USA Today’s Christmas edition ran a Motley Fool column that piqued my interest.  For those unaware of The Motley Fool, the Gardner Brothers, David and Tom, brought it to life over 20 years ago.  Both enjoyed writing, financial and otherwise, using a Shakespearean character as their inspiration.  In “As You Like It” the Bard’s “motley fool” was a court jester, a position allowing the jester/fool an opportunity to speak truth to power. 

I owe a huge debt of gratitude to The Motley Fool.
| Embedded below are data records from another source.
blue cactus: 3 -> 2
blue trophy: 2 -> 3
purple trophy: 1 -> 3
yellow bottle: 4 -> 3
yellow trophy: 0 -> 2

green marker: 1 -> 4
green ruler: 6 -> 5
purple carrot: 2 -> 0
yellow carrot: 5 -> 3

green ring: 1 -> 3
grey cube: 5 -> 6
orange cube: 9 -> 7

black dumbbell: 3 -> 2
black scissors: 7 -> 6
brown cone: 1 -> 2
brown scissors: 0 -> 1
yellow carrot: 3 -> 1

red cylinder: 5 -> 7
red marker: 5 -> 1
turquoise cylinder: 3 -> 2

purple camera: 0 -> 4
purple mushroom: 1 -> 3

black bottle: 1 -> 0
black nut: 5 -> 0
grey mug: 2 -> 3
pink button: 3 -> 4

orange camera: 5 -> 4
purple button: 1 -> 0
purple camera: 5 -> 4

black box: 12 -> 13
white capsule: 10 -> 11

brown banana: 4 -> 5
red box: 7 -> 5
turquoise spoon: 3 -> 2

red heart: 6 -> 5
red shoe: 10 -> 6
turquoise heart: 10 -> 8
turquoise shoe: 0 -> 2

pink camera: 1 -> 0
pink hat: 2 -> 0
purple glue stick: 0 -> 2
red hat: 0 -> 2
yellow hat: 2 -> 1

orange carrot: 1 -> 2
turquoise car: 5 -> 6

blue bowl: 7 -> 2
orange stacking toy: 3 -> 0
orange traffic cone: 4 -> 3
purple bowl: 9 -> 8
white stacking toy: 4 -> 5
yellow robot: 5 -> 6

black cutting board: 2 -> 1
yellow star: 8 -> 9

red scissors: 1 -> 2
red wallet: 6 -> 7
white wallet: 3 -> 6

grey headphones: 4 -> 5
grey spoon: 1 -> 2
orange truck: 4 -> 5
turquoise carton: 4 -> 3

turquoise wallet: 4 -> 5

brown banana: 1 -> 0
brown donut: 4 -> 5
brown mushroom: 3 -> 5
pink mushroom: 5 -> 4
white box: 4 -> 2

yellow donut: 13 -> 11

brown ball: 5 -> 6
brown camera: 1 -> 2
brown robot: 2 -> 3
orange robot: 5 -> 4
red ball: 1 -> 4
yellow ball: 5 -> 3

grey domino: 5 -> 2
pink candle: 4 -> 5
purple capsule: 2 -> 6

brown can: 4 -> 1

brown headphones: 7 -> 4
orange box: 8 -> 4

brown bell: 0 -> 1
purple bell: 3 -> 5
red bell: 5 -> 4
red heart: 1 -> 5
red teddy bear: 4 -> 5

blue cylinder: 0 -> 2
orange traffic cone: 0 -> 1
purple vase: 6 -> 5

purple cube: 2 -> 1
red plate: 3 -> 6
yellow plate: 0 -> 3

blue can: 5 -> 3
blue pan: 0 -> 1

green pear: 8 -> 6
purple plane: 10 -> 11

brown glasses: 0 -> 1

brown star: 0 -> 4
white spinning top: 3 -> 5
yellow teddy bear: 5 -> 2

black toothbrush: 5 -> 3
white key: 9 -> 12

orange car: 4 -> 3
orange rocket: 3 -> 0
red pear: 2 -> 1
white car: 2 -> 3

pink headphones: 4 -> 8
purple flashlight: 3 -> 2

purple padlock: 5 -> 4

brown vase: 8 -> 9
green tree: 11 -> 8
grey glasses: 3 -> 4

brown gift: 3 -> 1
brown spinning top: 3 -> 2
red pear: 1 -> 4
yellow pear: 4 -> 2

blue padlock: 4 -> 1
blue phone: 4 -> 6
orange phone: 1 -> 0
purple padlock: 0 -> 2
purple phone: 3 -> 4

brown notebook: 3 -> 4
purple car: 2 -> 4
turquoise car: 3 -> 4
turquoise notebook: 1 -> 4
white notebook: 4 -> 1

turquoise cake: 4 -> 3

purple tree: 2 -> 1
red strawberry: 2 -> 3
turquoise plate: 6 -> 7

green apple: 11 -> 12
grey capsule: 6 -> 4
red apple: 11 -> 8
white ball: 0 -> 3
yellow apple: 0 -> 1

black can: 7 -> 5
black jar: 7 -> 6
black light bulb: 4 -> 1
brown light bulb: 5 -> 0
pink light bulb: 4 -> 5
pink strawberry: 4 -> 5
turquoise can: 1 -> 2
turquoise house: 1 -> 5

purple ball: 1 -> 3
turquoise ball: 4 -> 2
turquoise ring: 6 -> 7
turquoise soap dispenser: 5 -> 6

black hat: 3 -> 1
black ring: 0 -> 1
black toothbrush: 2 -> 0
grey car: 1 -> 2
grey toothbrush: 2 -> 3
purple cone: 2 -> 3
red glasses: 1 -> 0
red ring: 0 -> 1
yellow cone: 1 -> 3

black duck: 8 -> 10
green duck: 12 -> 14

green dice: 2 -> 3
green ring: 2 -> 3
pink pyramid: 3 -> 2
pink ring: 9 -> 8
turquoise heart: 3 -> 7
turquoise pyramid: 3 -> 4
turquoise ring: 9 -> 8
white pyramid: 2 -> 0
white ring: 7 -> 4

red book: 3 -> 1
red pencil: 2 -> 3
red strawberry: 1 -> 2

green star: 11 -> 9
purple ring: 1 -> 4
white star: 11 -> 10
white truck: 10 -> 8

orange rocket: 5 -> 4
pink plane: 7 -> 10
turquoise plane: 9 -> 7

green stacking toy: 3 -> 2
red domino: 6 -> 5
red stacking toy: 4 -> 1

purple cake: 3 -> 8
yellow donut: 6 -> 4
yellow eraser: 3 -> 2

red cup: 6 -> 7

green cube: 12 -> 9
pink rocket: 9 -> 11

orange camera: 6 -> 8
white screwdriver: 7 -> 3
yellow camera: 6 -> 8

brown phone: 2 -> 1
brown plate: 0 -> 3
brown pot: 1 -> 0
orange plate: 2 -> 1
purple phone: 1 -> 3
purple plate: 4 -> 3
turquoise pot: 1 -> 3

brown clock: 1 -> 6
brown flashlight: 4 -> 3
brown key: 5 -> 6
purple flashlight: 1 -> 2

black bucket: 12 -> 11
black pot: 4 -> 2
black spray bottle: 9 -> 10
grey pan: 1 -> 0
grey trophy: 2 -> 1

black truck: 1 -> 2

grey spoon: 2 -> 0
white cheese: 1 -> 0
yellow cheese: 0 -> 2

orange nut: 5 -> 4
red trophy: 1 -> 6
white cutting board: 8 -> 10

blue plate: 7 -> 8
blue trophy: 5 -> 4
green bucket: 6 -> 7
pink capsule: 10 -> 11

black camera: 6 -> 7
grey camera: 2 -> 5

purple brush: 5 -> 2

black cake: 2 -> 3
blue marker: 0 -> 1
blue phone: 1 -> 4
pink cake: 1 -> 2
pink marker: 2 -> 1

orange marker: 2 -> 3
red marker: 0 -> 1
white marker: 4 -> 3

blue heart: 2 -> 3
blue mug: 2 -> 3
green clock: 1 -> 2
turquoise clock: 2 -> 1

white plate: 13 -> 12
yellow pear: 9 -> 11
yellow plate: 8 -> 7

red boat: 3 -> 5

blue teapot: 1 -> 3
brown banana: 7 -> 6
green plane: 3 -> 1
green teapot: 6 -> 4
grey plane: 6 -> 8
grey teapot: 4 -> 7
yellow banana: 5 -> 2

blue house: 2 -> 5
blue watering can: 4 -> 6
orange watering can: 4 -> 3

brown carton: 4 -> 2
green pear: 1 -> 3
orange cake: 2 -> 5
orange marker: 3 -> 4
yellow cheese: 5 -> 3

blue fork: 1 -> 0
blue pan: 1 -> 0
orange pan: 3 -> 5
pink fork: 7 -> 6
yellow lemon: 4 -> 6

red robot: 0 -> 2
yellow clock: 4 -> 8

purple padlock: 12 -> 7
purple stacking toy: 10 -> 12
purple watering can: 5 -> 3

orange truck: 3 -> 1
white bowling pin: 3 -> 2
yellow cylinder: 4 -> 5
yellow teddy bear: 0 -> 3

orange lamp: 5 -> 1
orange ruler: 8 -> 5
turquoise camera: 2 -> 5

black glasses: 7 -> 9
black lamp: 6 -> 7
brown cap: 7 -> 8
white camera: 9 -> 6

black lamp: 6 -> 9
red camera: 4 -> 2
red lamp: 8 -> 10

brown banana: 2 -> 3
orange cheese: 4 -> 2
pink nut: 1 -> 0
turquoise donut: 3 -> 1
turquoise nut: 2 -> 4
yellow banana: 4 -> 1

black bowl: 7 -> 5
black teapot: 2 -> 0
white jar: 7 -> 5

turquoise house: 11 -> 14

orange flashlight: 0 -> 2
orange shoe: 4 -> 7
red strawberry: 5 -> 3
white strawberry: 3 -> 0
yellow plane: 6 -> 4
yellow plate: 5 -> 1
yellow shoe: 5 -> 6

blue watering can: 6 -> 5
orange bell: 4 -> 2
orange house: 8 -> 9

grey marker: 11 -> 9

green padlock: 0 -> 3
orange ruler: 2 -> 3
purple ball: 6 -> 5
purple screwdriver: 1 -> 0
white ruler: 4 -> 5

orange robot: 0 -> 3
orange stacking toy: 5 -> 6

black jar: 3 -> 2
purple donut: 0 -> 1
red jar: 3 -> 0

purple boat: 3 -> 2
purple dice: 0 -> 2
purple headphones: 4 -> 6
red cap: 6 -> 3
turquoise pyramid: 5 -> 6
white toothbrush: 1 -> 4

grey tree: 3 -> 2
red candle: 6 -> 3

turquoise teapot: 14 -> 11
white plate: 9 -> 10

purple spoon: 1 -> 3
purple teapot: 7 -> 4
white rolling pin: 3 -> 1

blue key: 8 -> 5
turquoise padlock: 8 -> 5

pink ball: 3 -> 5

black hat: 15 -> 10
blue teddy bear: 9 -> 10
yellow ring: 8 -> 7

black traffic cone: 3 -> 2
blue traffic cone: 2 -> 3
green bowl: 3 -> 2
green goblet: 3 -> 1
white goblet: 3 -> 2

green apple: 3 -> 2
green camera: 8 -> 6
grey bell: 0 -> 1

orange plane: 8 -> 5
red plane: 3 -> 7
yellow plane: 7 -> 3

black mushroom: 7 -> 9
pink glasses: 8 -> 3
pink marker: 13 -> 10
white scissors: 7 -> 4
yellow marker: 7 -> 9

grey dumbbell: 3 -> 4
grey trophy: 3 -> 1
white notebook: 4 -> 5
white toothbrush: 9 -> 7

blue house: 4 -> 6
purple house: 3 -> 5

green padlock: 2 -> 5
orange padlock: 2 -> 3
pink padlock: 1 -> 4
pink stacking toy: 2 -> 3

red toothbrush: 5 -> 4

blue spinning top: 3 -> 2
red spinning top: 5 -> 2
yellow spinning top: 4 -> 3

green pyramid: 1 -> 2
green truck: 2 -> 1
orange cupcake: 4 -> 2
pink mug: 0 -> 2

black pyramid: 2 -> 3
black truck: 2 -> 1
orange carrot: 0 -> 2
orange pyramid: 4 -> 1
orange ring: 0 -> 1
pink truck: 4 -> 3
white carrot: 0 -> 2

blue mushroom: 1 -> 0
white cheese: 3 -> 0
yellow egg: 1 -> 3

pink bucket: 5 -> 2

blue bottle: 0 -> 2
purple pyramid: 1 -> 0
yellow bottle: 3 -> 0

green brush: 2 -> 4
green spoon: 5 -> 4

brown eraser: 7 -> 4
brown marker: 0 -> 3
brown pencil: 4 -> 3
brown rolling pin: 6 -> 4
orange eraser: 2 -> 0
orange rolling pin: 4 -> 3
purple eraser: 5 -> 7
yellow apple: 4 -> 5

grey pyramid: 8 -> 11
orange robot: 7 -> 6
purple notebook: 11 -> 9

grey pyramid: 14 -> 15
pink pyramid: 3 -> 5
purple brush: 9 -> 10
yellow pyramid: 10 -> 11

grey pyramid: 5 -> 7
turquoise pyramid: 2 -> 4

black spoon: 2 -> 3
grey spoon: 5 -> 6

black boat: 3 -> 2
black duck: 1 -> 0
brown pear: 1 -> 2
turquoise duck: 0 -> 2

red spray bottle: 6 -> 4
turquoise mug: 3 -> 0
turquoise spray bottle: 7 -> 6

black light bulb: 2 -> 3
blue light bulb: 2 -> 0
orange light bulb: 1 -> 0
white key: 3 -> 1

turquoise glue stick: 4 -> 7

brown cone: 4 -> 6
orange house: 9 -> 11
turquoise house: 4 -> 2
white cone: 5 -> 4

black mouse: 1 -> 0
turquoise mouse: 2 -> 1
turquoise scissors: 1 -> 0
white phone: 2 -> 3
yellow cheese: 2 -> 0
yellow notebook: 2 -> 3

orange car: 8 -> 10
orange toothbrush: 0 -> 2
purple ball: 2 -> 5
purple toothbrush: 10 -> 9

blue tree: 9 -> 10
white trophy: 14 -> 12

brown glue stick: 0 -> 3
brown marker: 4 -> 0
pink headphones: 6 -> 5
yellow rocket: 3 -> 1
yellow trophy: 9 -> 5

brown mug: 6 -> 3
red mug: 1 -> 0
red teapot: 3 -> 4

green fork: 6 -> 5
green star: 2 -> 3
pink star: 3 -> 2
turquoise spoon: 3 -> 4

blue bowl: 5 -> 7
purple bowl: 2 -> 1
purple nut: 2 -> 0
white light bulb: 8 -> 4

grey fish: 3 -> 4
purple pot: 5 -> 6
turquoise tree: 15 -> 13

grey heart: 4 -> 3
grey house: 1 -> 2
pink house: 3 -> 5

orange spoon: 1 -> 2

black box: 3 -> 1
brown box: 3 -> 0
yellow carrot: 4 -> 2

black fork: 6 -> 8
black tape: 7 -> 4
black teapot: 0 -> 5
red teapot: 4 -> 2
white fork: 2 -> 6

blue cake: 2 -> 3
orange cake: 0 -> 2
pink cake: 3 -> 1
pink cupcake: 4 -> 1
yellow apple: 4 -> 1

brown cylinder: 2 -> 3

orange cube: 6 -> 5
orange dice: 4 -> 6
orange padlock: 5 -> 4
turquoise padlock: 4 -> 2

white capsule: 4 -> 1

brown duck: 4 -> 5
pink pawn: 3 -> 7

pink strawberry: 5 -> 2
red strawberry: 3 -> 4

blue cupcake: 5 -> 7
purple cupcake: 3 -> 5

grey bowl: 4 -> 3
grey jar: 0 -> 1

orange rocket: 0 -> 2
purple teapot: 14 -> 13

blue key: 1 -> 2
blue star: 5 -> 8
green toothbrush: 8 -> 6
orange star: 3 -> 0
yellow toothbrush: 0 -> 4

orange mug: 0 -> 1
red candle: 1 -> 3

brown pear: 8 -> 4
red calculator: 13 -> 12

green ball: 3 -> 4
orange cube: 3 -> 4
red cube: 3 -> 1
First the website and online community inspired me during my career change then they put me on their payroll.  So I had to click on the headline.  After all, “99 Percent of Long-term Investing Is Doing Nothing, the Other 1 Percent Could Change Your Life” grabs your attention.

Using data going back to 1900, they took three scenarios and looked at the numbers.  One investor put $1 in the S&P 500 index every month without fail, another investor stopped investing when a recession began and started back when the recession ended.  Mr. Typical, the last investor, stopped investing six months after the recession began and didn’t resume until six months after the recession ended.  The numbers will stagger you. 

The first strategy, staying invested all the time, stomped the other two. I wish I could say like Georgia stomped a foe, but the 2013 Bulldogs laid low.  Back on message: Staying invested yielded over $270,000 versus slightly less than $160,000 and a little more than $145,000, respectively for the other models.

Astonishingly, only 10 percent of the time from 1900 explains two-thirds of the difference in returns and only 5 percent more than half.   From the great bull market in 1993 through the two Bush-era market collapses to today, only 24 days account for all of the S&P’s growth.  Blogger/market analyst Eddy Elfenbein (Crossing Wall Street) notes the rest of the time was a net loss. 

Most investors and advisors follow some deviation of the latter two strategies. Advisors perhaps marketing themselves with a clairvoyant skill set often claim marketing timing skills.  Cocktail chatter can mean bragging about beating the market but you can’t do that with index funds. Time in the market beats timing the market.